The underlying statistics indicate that most who kill actually give little thought to the possible consequences of their actions. Most homicides result from heat of passion, alcohol or drug use, or were committed by mentally ill people, many of whom had sought treatment before the commission of their crimes but were denied long-term care. On the other hand, those who planned their killings generally intended to avoid punishment altogether. And in so doing, they gave no consideration whatsoever to ending up on death row as a result of their acts.
3) Death is necessary as just retribution for a victim’s family.
Bud Welch’s daughter, Julie Marie Welch, died in the Oklahoma City bombing. He grieved, as any parent losing a child would grieve, but he took no solace in seeking revenge against her killer. “The death penalty is about revenge and hate, and revenge and hate is why my daughter and those 167 other people are dead today.”
Reconciliation means accepting that a family cannot undo the murder; but they can decide how they want to live their lives afterwards. A victim’s family’s definitions of justice and healing do not necessarily match those of the mass media or the court systems. To think that yet another person would die and another family would suffer is haunting to them. Another death would not equal justice, bring about closure, or promote healing. Many consider capital punishment a disservice to the victims and their families; that it victimizes and re-victimizes everyone involved in the process.
4) Murderers deserve death.
No one deserves to be a victim of state-sanctioned murder. A government that metes out vengeance veiled as justice becomes a complicit partner in killing and devaluing human dignity. We should reject the principle of doing to criminals what they’re accused of doing to their victims. If the penalty for rape is not rape, and we don’t burn down an arsonist’s house, murder should not be punished by murdering the accused.

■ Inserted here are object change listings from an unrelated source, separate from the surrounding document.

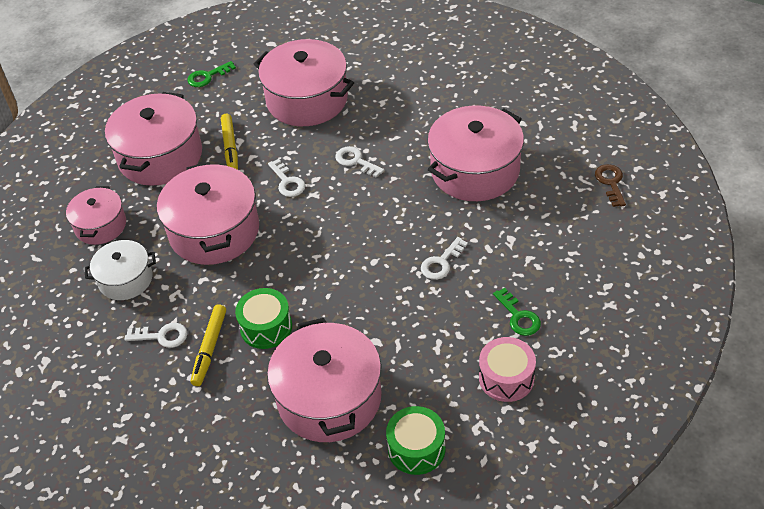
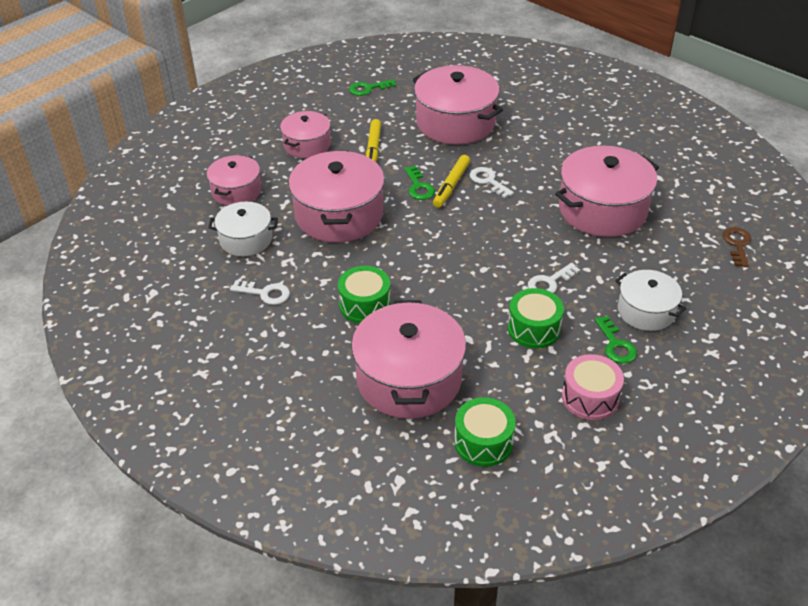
camera: 10 degrees right, 5 degrees down
(160, 156) = (307, 145): pink pot -> pink pot, size x0.58
(210, 348) = (307, 312): yellow marker -> yellow marker (451, 185)
(288, 182) = (419, 187): white key -> green key
(437, 316) = (534, 328): none -> green drum
(539, 274) = (646, 311): none -> white pot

5) There is no arbitrariness or discrimination in death sentencing.
It is actually just the opposite. Poor people and people of color are far more likely to receive the death sentence than those who can afford the high costs of expert criminal lawyers, psychiatrists, and private investigators. Capital punishment is a privilege of the poor. Studies have proven racial disparities in the charging, sentencing, and imposition of the death penalty. Blacks, Hispanics, and other minorities’ death sentences are wildly disproportionate to their percentages in the general population. According to Justice Department figures, nearly 80 percent of inmates on federal death row are minorities.

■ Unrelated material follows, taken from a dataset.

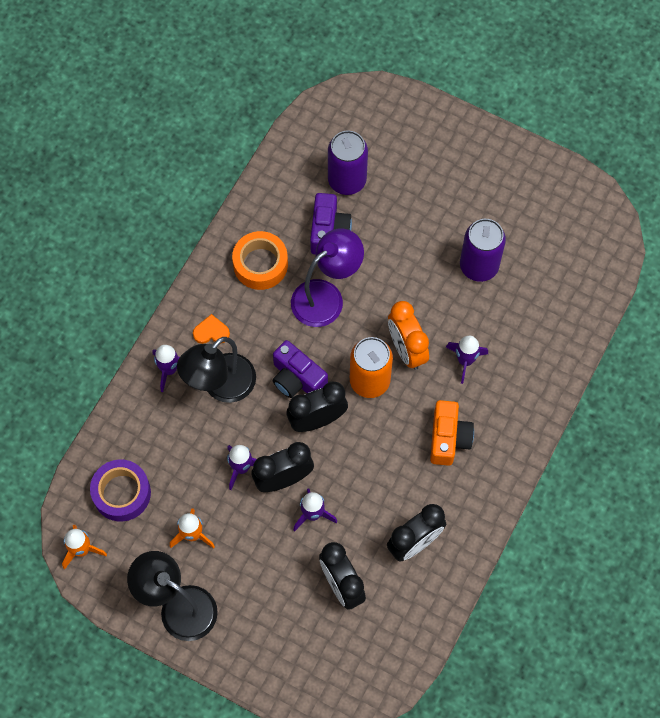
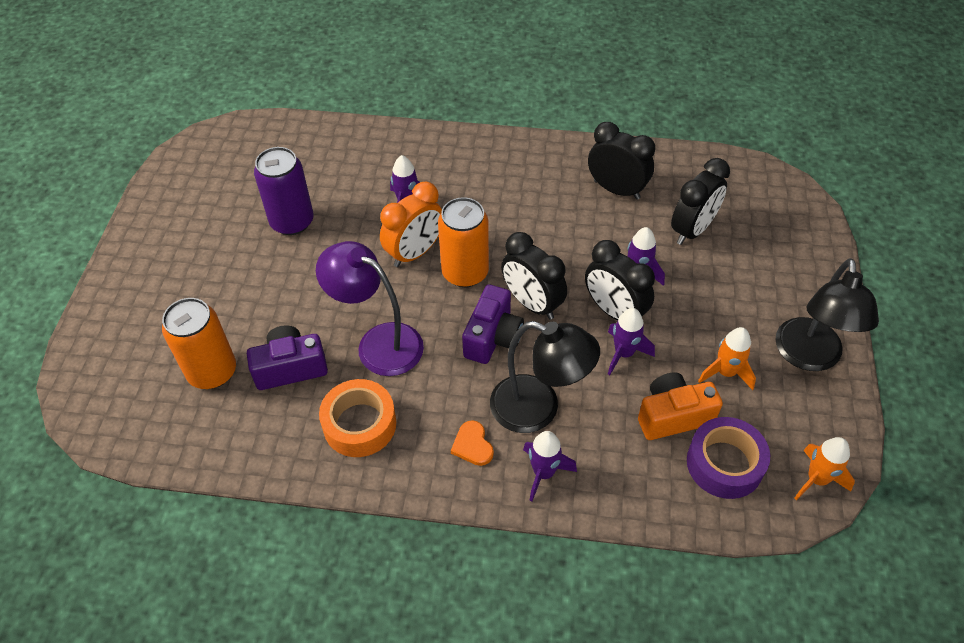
camera: 110 degrees left, 15 degrees down
(347, 180) = (212, 372): purple can -> orange can
(448, 438) = (497, 194): orange camera -> orange camera (673, 416)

People who kill whites are far more likely to receive death than those whose victims were of color. Blacks convicted of killing whites have by far the greatest chance of receiving death. Despite accounting for twelve percent of the population, blacks make up 35% of those who have been executed for their crimes and 42% of all death row inmates.
6) Only the guilty are executed.
Hundreds of people in dozens of states have been released from death row due to their proven innocence. Others have been executed even though they were innocent. A major Stanford Law Review article documents hundreds of cases this century where it was later proven that the alleged killer had not committed the underlying offense. Dozens of those convicts were executed while others spent decades in prison. In nearly every case, the only reason the errors in prosecution and criminal investigation were unveiled was due to the work of third-party individuals and groups investigating the cases, not by the appeals process. A criminal justice system run by human beings cannot be made infallible. Executions of innocent persons will continue so long as the death penalty remains.
7) Executions do not violate human rights.
This simply misstates the truth. Capital punishment is cruel and inhumane and executions violate the convict’s right to be free from cruel and unusual punishment. Executions are not painless. The history of capital punishment is filled with examples of painfully botched executions that are terribly degrading.
Petty-thieves are no longer hanged from local street corners for public display for very good reasons. Capital punishment is immoral in principle, barbaric in nature, and uncivilized in practice. The death penalty assures that innocent people will die. It has no purpose and no constructive social impact, and it must be abolished as a way of bringing humanity and compassion back into the forefront of our society.